L’entreprise familiale est plus durable qu’une autre forme
d’entreprise, disait The Economist. Aux dysfonctionnements familiaux près.
Et si Antoine Roullier avait trouvé la solution à ce
problème ? Spécialiste de fusions acquisitions, grandes et petites, il a
été DGA d’une banque d’affaires, il s’intéresse depuis toujours aux problèmes
familiaux. Il est intarissable sur la question !
De l’entrepreneuriat
à la rente…
Petit à petit, génération après génération, il se passe ce
que Robert Merton appelle un « détournement de but ». La famille
grandit et se subdivise, des sous groupes se forment... L’intérêt particulier,
l’accumulation de rancœurs… terrassent l’intérêt général. La famille oublie ce
que signifie gérer une entreprise. Elle obéit à des rites. On fait quelque
chose parce qu’on l’a toujours fait. Par exemple, un « oncle » prend
la tête de l’entreprise, et la développe
avec succès, alors qu’il n’a pas la
majorité. On ne dit rien, on le respecte, mais on lui en veut. On ne le
soutiendra pas quand il sera en difficulté…
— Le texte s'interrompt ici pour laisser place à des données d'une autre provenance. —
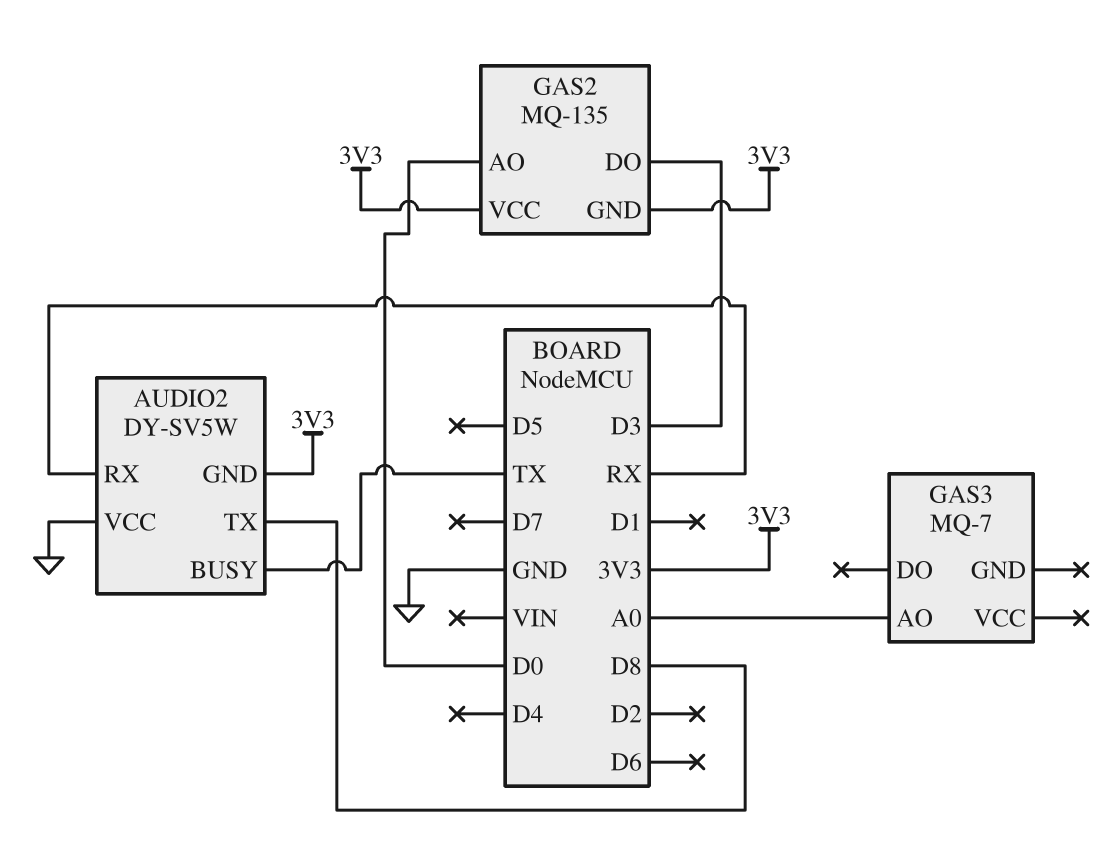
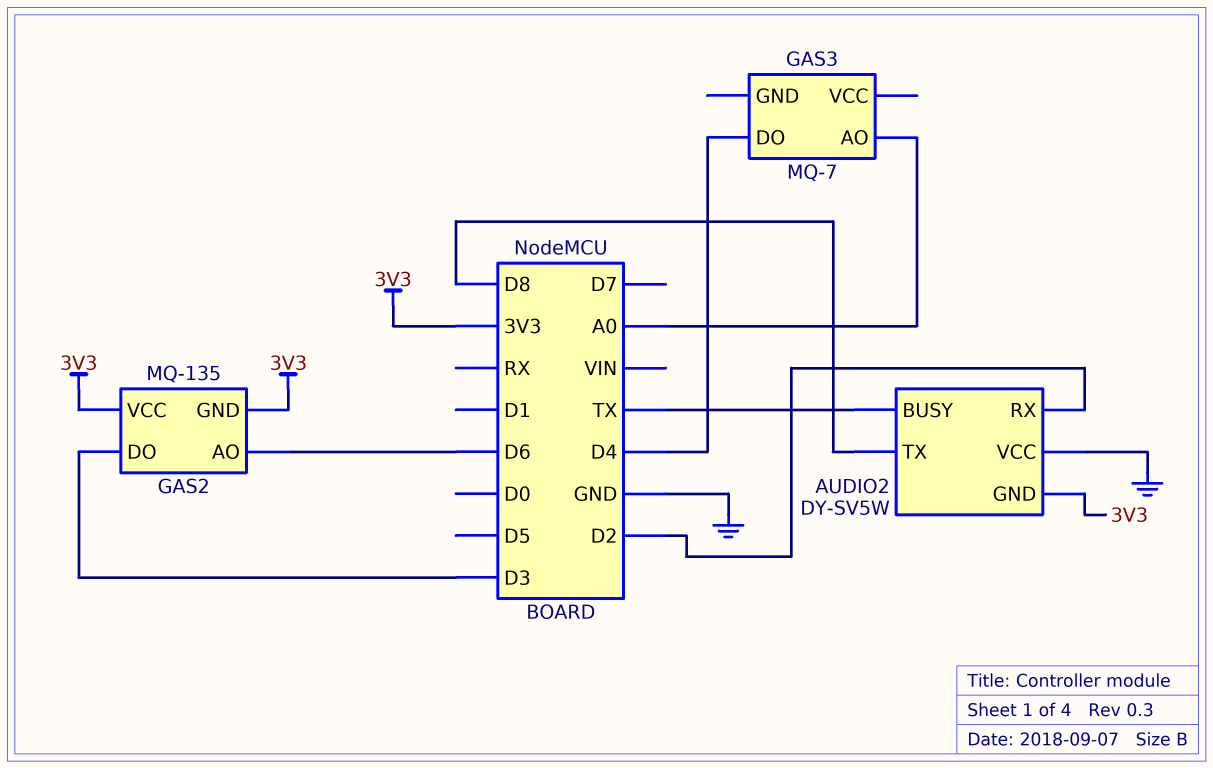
AUDIO2 pin RX: RX -> D2
GAS2 pin AO: D0 -> D6
GAS3 pin DO: none -> D4

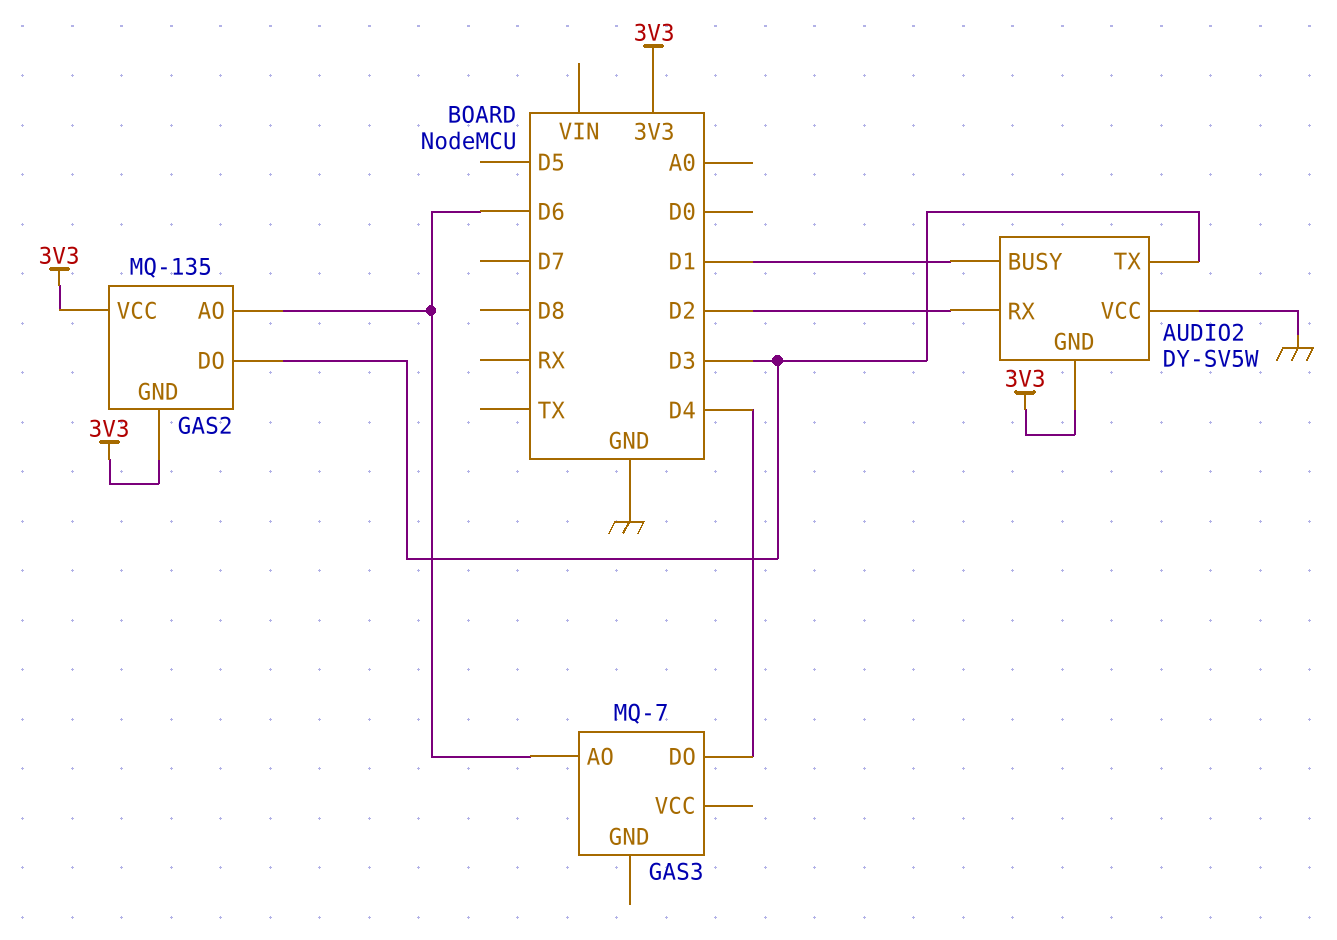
AUDIO2 pin BUSY: TX -> D1
AUDIO2 pin TX: D8 -> D3
GAS3 pin AO: A0 -> D6

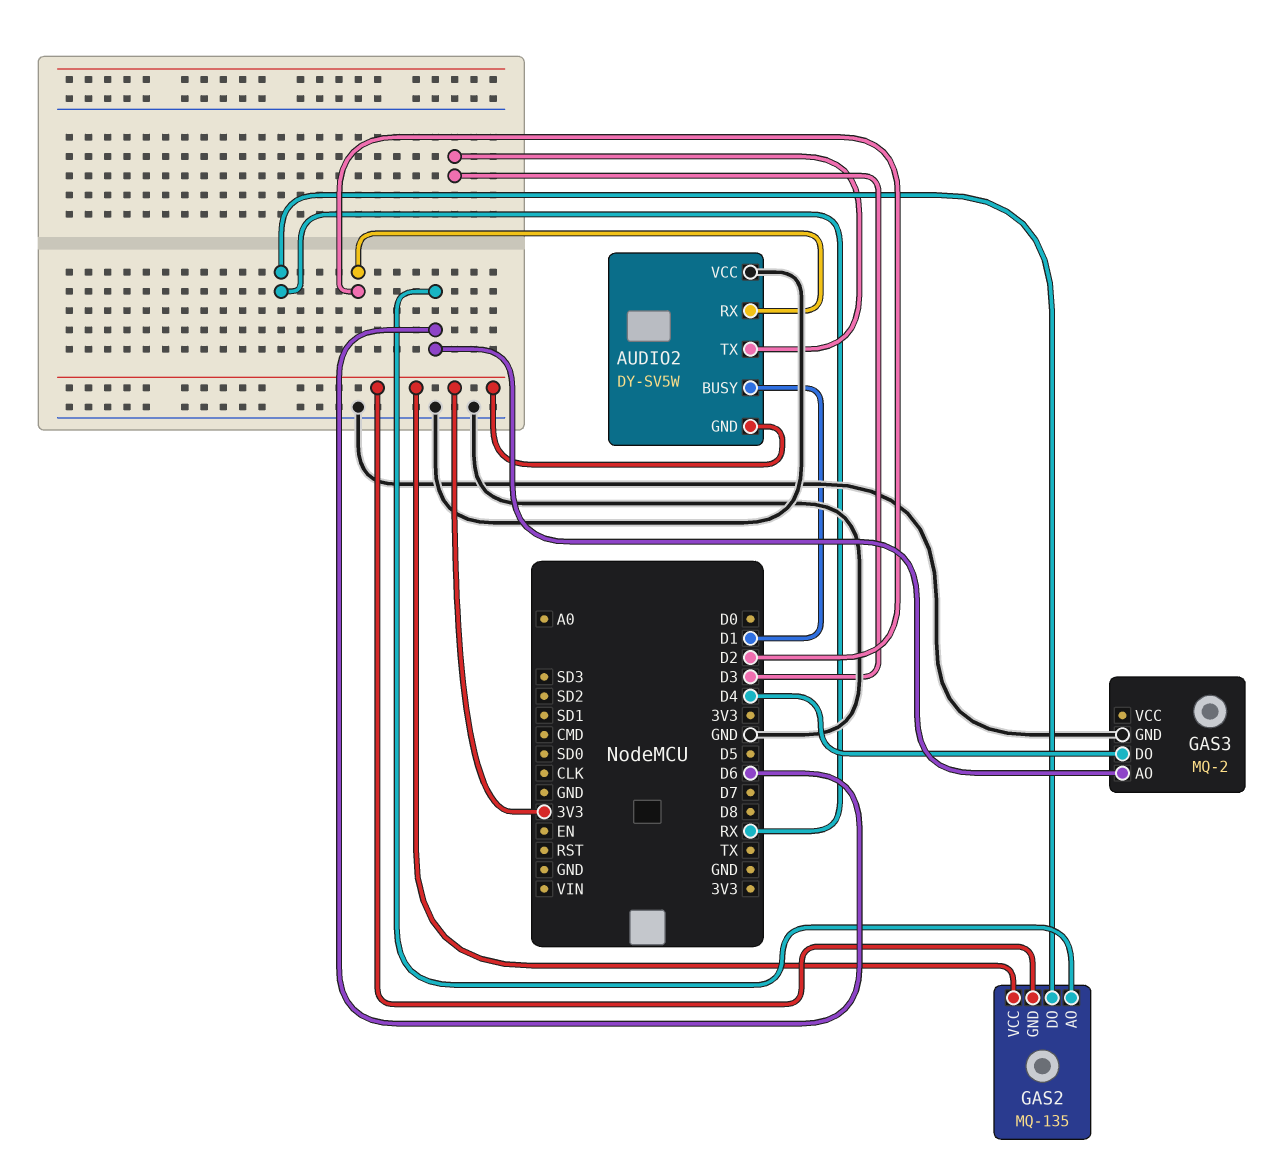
GAS2 pin DO: D3 -> RX
GAS3: MQ-7 -> MQ-2
GAS3 pin GND: none -> GND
Manque de résilience, routine, l’aléa est fatal à la
famille. Décès d’un dirigeant, par exemple. Ou plus banal : l’héritier qui
joue, et perd, sa fortune. Il y a aussi le retournement de conjoncture :
l’Etat supprime les subventions du secteur. Alors se révèle le délabrement de
l’édifice. Dirigeant qui doit son succès à la chance (la dite subvention) et
qui n’est pas le mieux placé (ni le mieux conseillé) pour prendre des mesures
de rupture qui sont nécessaires. Ou encore, pour acheter des maisons ou des
voitures aux héritiers, on a vendu des actions ; on n’a plus de minorité
de blocage ! Eh puis, il y a les haines, accumulées. Elles se déchainent
sur le vaincu. Alors qu’il faudrait l’aider ! Souvent, les héritiers
manquent cruellement de culture financière. Pas formés à leurs responsabilités,
leurs réflexes sont dangereux. Ils ont des conséquences dramatiques. Pour
couronner le tout, les conseillers de confiance, notaires, experts comptables,
avocats… appliquent les règles de leur métier sans toujours percevoir leurs conséquences.
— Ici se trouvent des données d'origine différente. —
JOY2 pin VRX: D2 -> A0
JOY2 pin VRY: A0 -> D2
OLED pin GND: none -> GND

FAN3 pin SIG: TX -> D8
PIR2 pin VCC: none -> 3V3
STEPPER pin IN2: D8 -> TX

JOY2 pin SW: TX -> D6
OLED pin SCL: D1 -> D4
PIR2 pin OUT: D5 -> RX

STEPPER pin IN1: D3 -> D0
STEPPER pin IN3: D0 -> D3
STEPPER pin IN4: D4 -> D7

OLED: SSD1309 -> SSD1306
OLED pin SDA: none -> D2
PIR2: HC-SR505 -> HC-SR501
Exemple : le notaire. Que faut-il lors d’une succession ? Qu’un
nouveau leader émerge. Qu’il régénère le projet familial. Or, que demande-t-on
à un notaire ? Une division égalitaire de l’héritage. Ce qui débouche
souvent sur une paralysie du pouvoir. On peut être équitable sans
égalitarisme !
De l’émotion à la
raison, du face-à-face au cote-à-cote
Toute la technique d’Antoine Roullier semble être celle de
la négociation : de l’émotion à la raison, du face-à-face au cote-à-cote.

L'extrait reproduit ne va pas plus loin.